Here's how the algorithm would work step-by-step:

  1. First, figure out the dimensions of the new table: the number of rows will be equal to the original number of columns, and the number of columns will be the original number of rows.
  2. Create a brand new, empty table with these new dimensions.
  3. Now, systematically copy each value from the original table to the new table, but swap the row and column positions. For example, the value at row 1, column 2 in the original table goes to row 2, column 1 in the new table.
  4. Continue copying all values until the new table is completely filled. The new table is the transposed version of the original.

Code Implementation

def transpose_matrix(matrix):
    number_of_rows = len(matrix)
    number_of_columns = len(matrix[0])

    # Dimensions are swapped for the transposed matrix.
    transposed_number_of_rows = number_of_columns
    transposed_number_of_columns = number_of_rows

    # Initialize the transposed matrix with swapped dimensions.
    transposed_matrix = [([0] * transposed_number_of_columns) for _ in range(transposed_number_of_rows)]

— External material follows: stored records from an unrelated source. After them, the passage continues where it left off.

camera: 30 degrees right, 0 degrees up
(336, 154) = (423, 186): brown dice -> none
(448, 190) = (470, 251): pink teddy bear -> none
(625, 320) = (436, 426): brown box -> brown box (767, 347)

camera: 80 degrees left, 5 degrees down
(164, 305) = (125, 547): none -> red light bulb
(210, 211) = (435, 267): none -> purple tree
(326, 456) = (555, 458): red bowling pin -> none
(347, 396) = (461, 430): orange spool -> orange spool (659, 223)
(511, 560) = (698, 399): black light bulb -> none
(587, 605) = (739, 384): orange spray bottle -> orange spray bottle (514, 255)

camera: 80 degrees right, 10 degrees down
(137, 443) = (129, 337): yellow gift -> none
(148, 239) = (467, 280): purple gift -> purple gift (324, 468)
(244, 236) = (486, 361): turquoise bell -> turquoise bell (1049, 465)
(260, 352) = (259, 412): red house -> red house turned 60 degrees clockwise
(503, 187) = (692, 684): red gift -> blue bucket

    for row_index in range(number_of_rows):
        for column_index in range(number_of_columns):
            # Copy each element, swapping row and column indices.
            transposed_matrix[column_index][row_index] = matrix[row_index][column_index]

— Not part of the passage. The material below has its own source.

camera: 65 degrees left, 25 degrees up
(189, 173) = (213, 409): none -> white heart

    return transposed_matrix

Big(O) Analysis

Time Complexity
O(m*n)The algorithm iterates through each element of the original matrix to copy it to the transposed matrix. Let 'm' be the number of rows and 'n' be the number of columns in the original matrix. The dominant operation is accessing each element of the original matrix once, and placing it into the new matrix. Therefore, the time complexity is proportional to the number of elements in the original matrix, which is m * n, resulting in a time complexity of O(m*n).
Space Complexity
O(M*N)The algorithm creates a new table to store the transposed matrix. The dimensions of this new table are determined by the original matrix's dimensions: if the original matrix has M rows and N columns, the new table will have N rows and M columns. Therefore, the auxiliary space required is proportional to the product of M and N, representing the total number of elements in the transposed matrix. Thus, the space complexity is O(M*N), where M is the number of rows and N is the number of columns of the original matrix.

Edge Cases

CaseHow to Handle
Null or undefined matrix inputReturn an empty matrix or throw an IllegalArgumentException to signal invalid input.
Empty matrix (0 rows or 0 columns)Return an empty matrix or the original matrix if an in-place operation is expected and the input is already empty.
Non-rectangular matrix (rows with different lengths)Throw an IllegalArgumentException as a non-rectangular matrix cannot be transposed or pad the shorter rows with a default value.
1x1 matrix (single element)Return the original matrix as the transpose will be the same.
Very large matrix exceeding memory limitationsConsider an out-of-memory error and explore block-wise transposition or external memory algorithms if possible.
Matrix with integer overflow potential during index calculationsEnsure indices are within acceptable ranges and consider using larger integer types if necessary to prevent overflow during calculations.
Matrix with negative numbers or extreme valuesThe transposition algorithm itself is generally not affected by negative numbers or extreme values, but consider potential overflow if these values are used in further calculations after transposition.
Matrix containing floating point numbers with precision issuesWhile the transposition itself doesn't cause new precision problems, subsequent operations involving these transposed floats may require consideration for potential precision errors.